Over the next two days, Mr. Douglas watched as Tony May, the recording engineer, mixed the tracks, minus the Isleys’ overdubs. “It was marvelous, incredible to watch the man work,” Mr. Douglas said. “I just thought, this is the most amazing thing. When it was done, I listened back and said, ‘I want to do this. I’ve never had so much control over anything in my life.’ ” Mr. May told him about a new studio, Record Plant.

Now entrenched at the Midtown studio, Mr. Douglas was recording the New York Dolls’ debut album, produced by Todd Rundgren. “Todd hated the band,” Mr. Douglas said. “They were hot, and they were doing something no one else was doing — proving that you could be a band that didn’t know how to play their instruments but still have a sound.”

When Mr. Rundgren stopped coming to sessions, Mr. Douglas and the Dolls continued without him. “Management, which was Leber-Krebs, said, ‘You should get a co-production credit. You’re not going to . . . but we manage a baby band. They’ve already done one record, it’s not really going anywhere. They’re in Boston, why don’t you go up and take a look?’ ” “I went to meet Aerosmith, and we got along immediately. The first thing we talked about was the Yardbirds,” the pioneering blues band that, along with the Beatles, launched the second wave of rock ’n’ roll, this time from across the Atlantic. “We had so much in common.” An association that yielded classic 1970s albums including “Toys in the Attic” and “Rocks” continues in the new century with “Honkin’ On Bobo” and 2012’s “Music From Another Dimension!” He also recorded Aerosmith’s 1978 cover of the Lennon-penned Beatles song, “Come Together.”

In 1980, Lennon called on Mr. Douglas to produce “Double Fantasy,” his first recording in five years. With the album completed and released, the two were working on new material on Dec. 8. “It was a short piece of music,” Mr. Douglas remembered of the track that became “Walking on Thin Ice,” sung by Lennon’s wife, Yoko Ono. “I made a loop out of it, then we added some more instruments that John and I played. We were playing guitar solos, we were having a riot, then Yoko laid over that brilliant spoken-word.”
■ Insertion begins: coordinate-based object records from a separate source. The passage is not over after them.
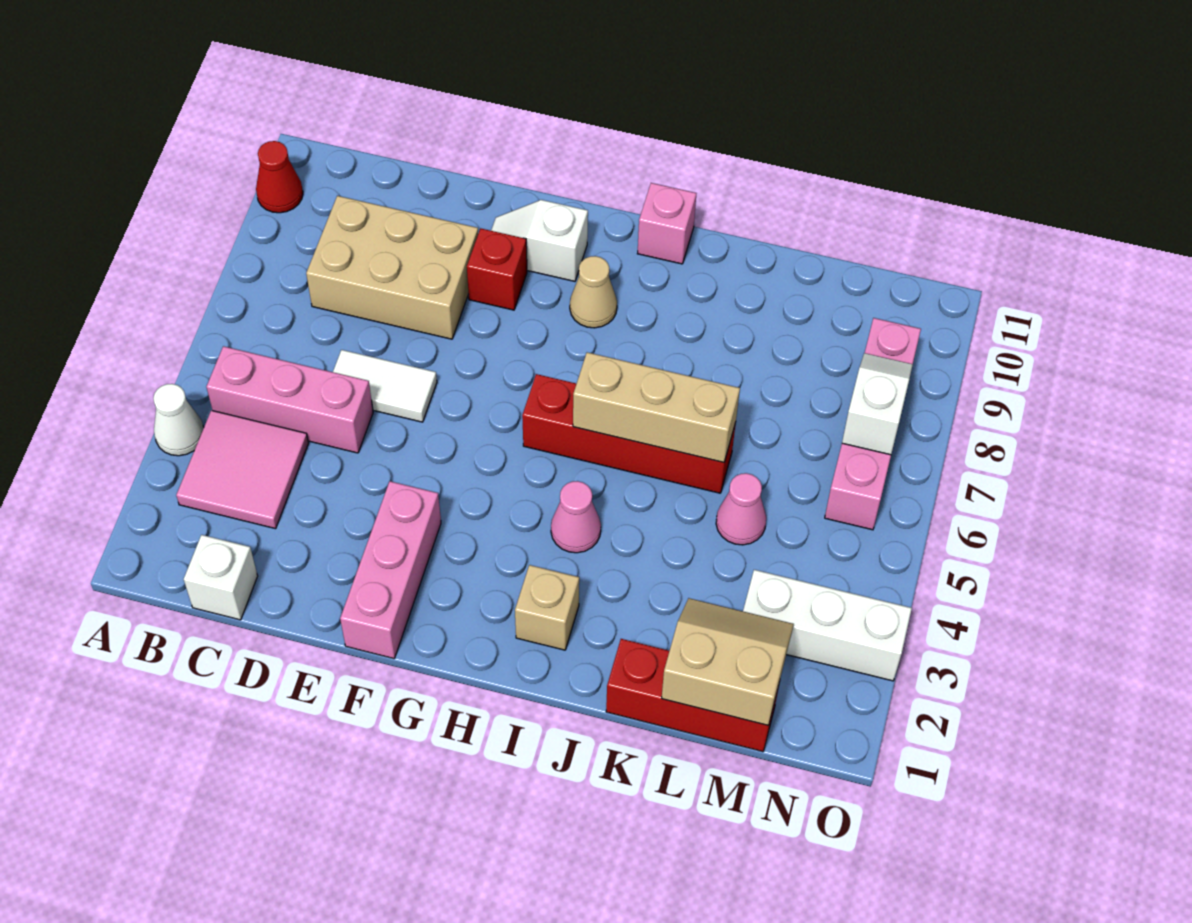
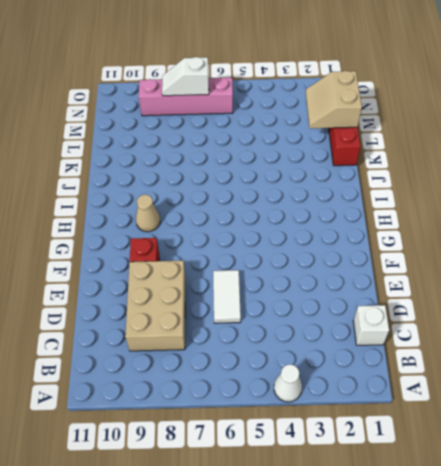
none -> red cone A10 level 1
none -> pink tile B3:C4 level 1
none -> pink brick B5:D5 level 1

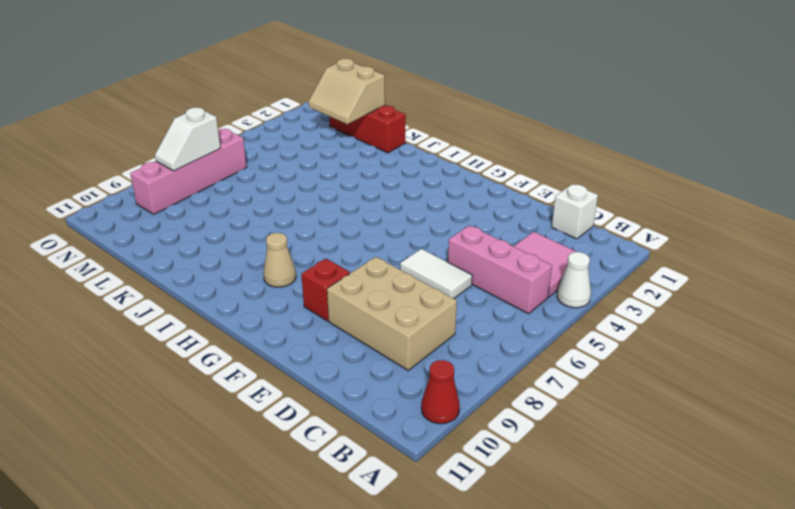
none -> pink brick F1:F3 level 1
none -> white slope F10:G10 level 1 top G
none -> red brick H6:K6 level 1

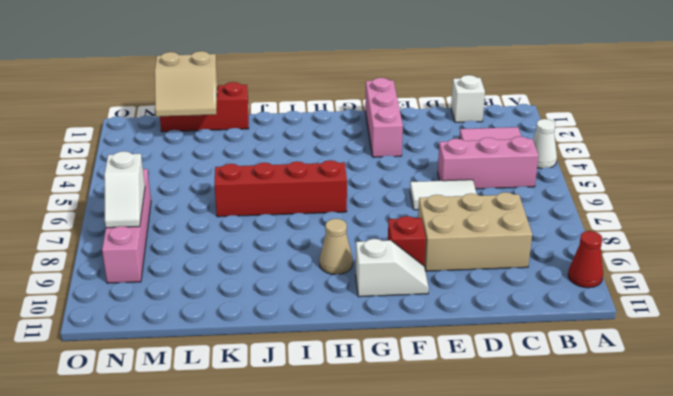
none -> tan brick I2 level 1
none -> pink cone I4 level 1
none -> pink brick I11 level 1

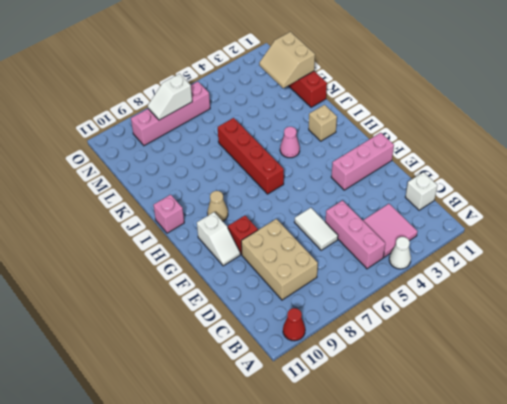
none -> pink cone L5 level 1
none -> white brick M3:O3 level 1
none -> tan brick I6:K6 level 2

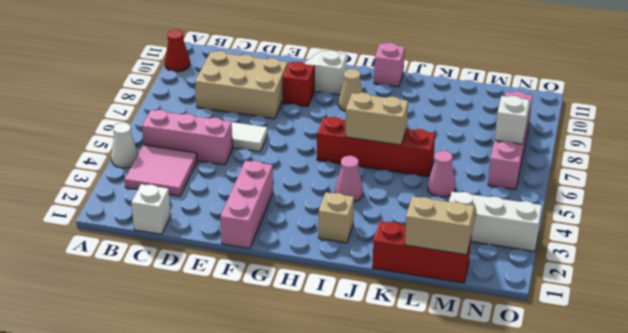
tan brick I6:J6 level 2 -> tan brick I6:K6 level 2

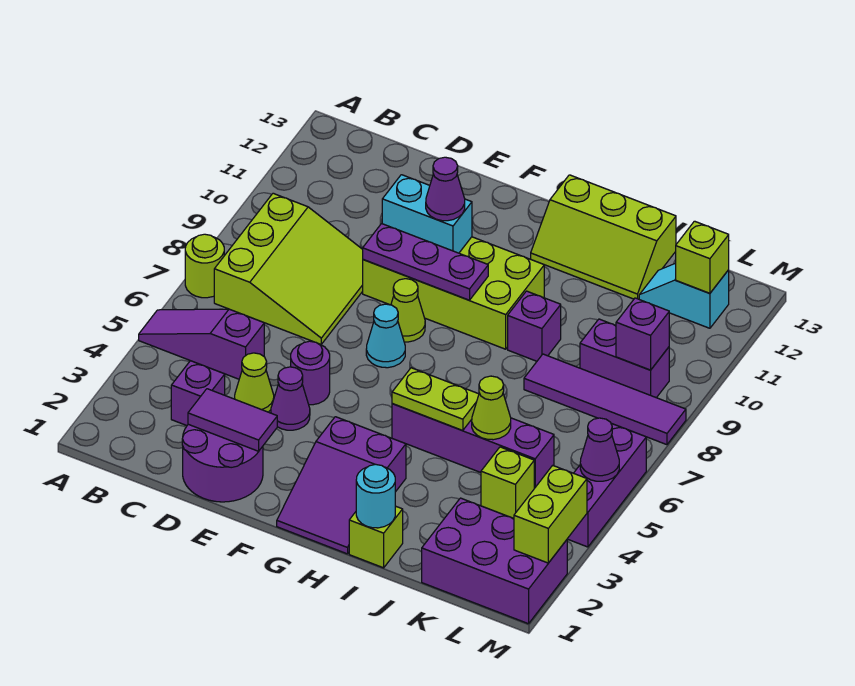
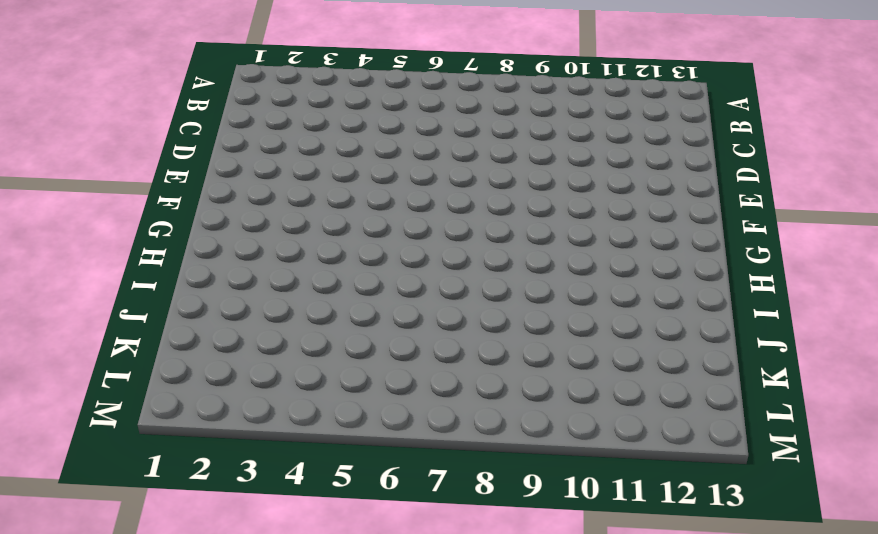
none -> purple slope A5:C5 level 1 top C
none -> lime round brick A7 level 1
none -> lime slope B7:D9 level 1 top B
none -> purple brick C3 level 1

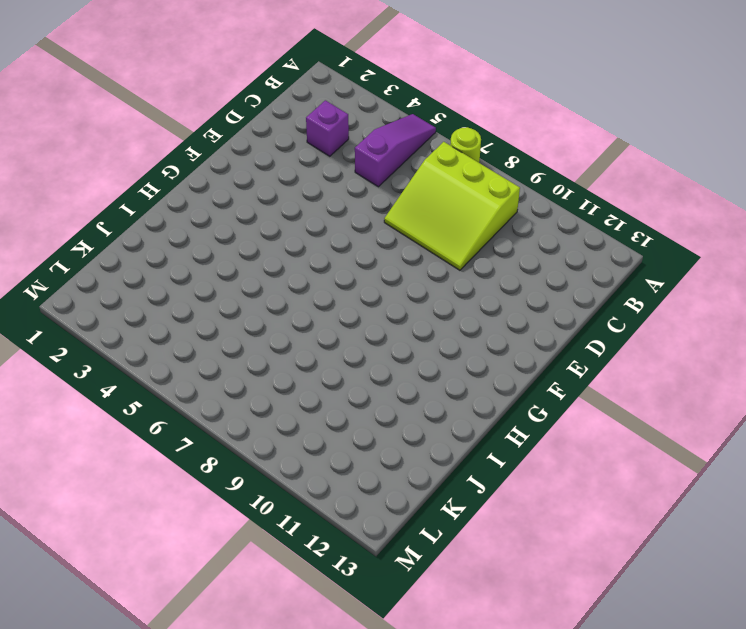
none -> purple round brick D1:E2 level 1
none -> lime cone D4 level 1
none -> purple cone E4 level 1
none -> purple round brick E5 level 1

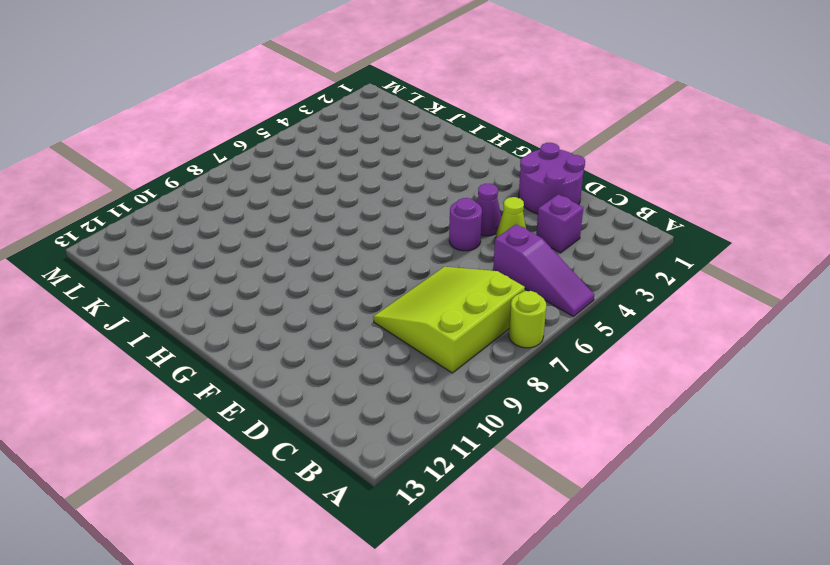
none -> lime brick E9:H10 level 1
none -> cyan cone F7 level 1
none -> lime cone F8 level 1
none -> purple slope G1:H3 level 1 top 3

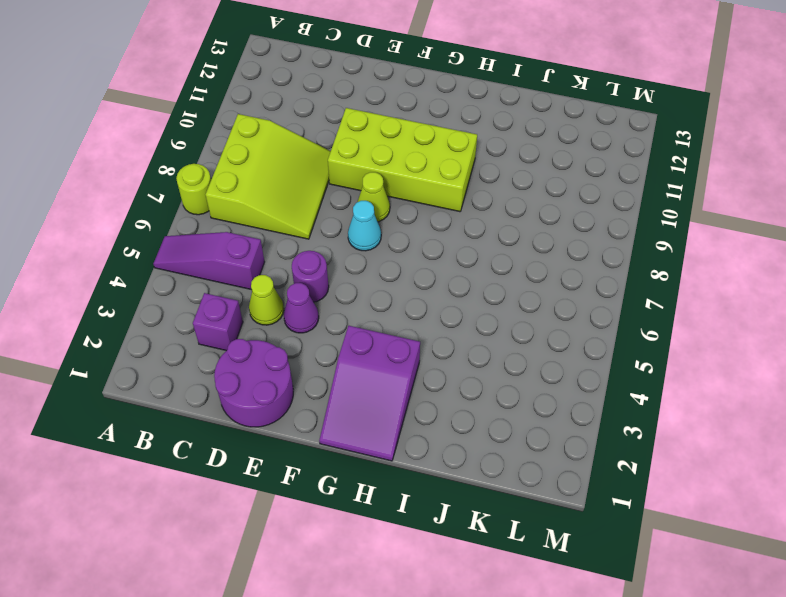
none -> purple brick H5:K5 level 1
none -> lime slope H12:J13 level 1 top 13
none -> lime brick I1 level 1
none -> purple brick I9 level 1

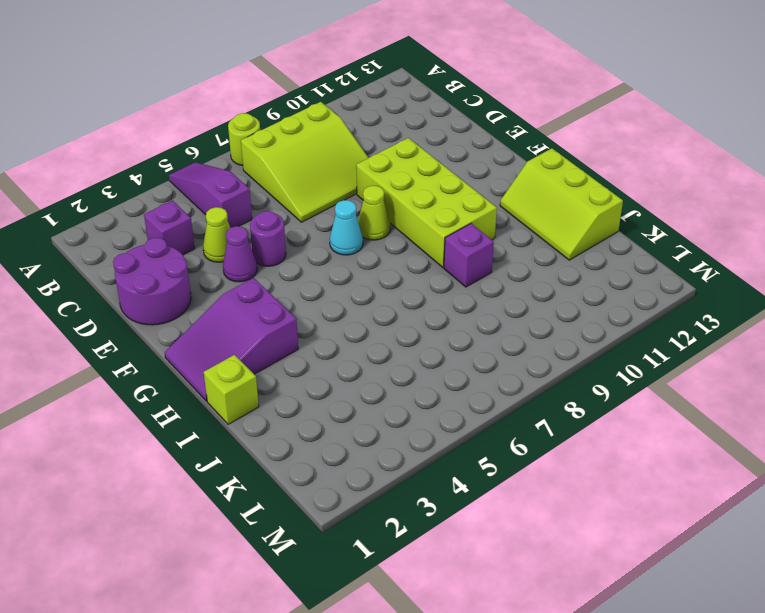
none -> purple brick H5:K5 level 1
none -> purple tile J8:M8 level 1
none -> purple brick K1:M2 level 1
none -> lime brick K4 level 1

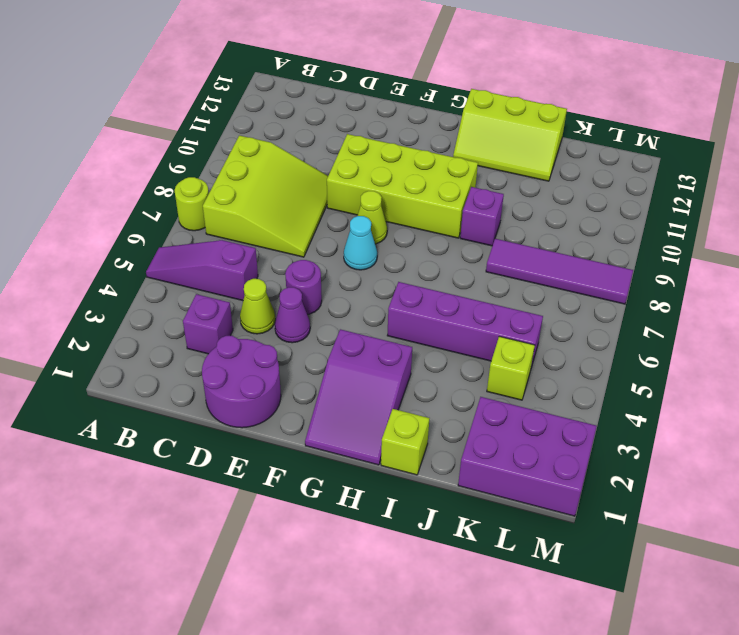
none -> purple brick K9:L9 level 1
none -> cyan slope K12:L12 level 1 top L
none -> purple brick M4:M6 level 1
none -> purple tile D2:E2 level 2

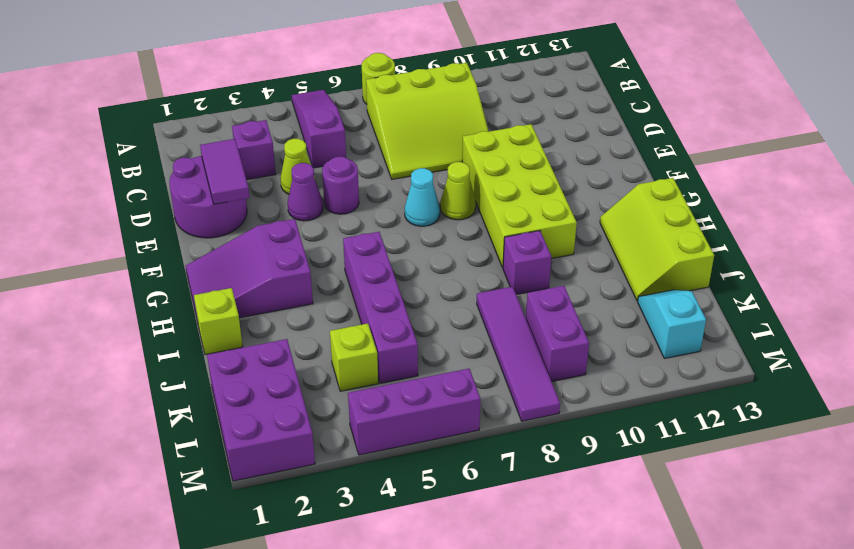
none -> purple plate E9:G9 level 2
none -> cyan brick E10:F10 level 2
none -> lime plate H5:I5 level 2
none -> cyan round brick I1 level 2

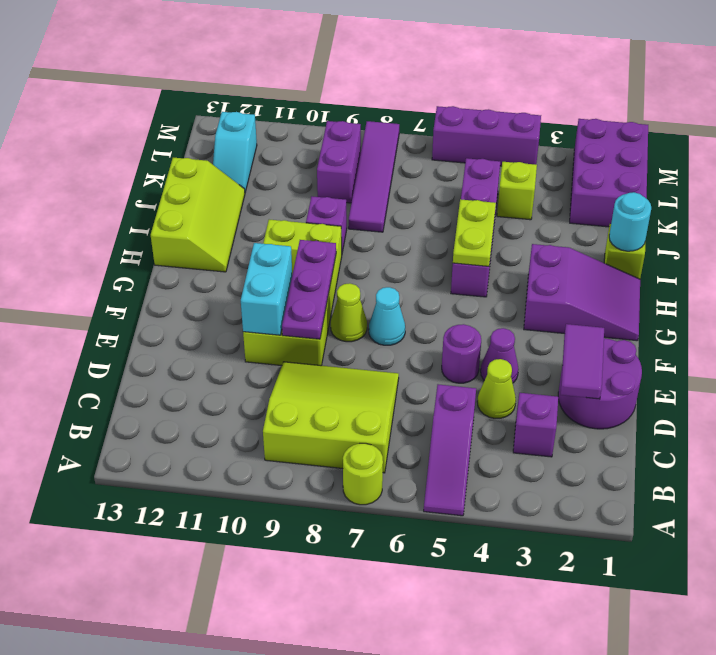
none -> lime cone J5 level 2
none -> purple brick L9 level 2
none -> lime brick L12 level 2
none -> lime brick M2:M3 level 2

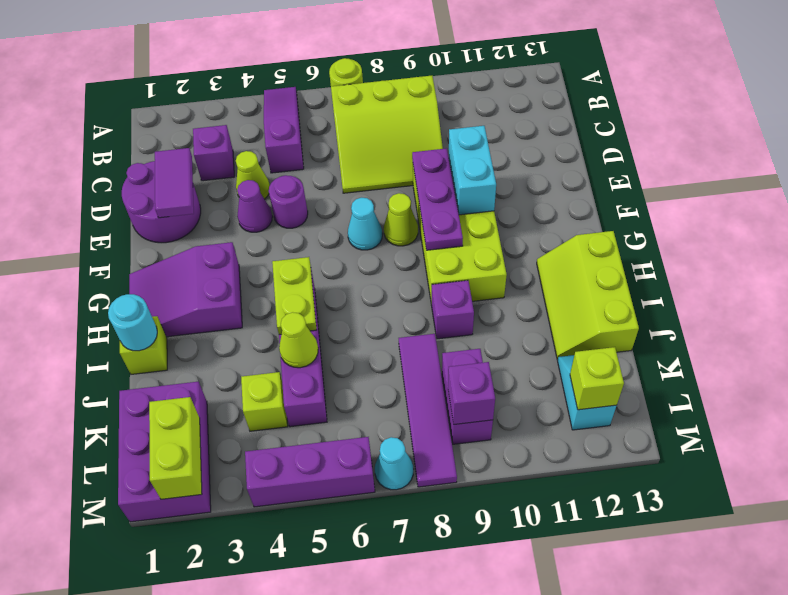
lime brick L2:M2 level 2 -> lime brick M2:M3 level 2
cyan cone M7 level 1 -> none
none -> purple cone M5 level 2
none -> purple cone F10 level 3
Once again, Mr. Douglas was Lennon’s neighbor, now on the Upper West Side. “I would go home with him every night and then walk four blocks to my house,” he said. But now he was simultaneously producing another artist, and had to remain at the studio. “We were going to meet in the morning to master the single.” A short time later, Lennon was shot and killed as he arrived home. “Then the tape started playing in my head, that if I had gone home with him, I would have seen the guy standing there. . . . That tape ran for years, and it didn’t do me any good at all.”

There is so much more: Recording the Who’s “Who’s Next” at Record Plant. Driving through a hurricane to record Patti Smith’s “Radio Ethiopia.” Discovering Cheap Trick, performing at a bowling alley in Waukesha, Wisc. And, next month, Mr. Douglas will produce the Yardbirds, who will record at Aerosmith’s private studio. 

“My quest,” he said, “is to get the three ex-guitar players, graduates of ‘Yardbirds School,’ to play a solo.” The presence of Eric Clapton, Jeff Beck, and Jimmy Page on a new Yardbirds recording would surely constitute a sort of Holy Grail, the vessel that, according to legend, was brought from the Last Supper to England and holds the power to bestow infinite happiness and eternal youth. This is how, more than 60 years on, rock ’n’ roll lives.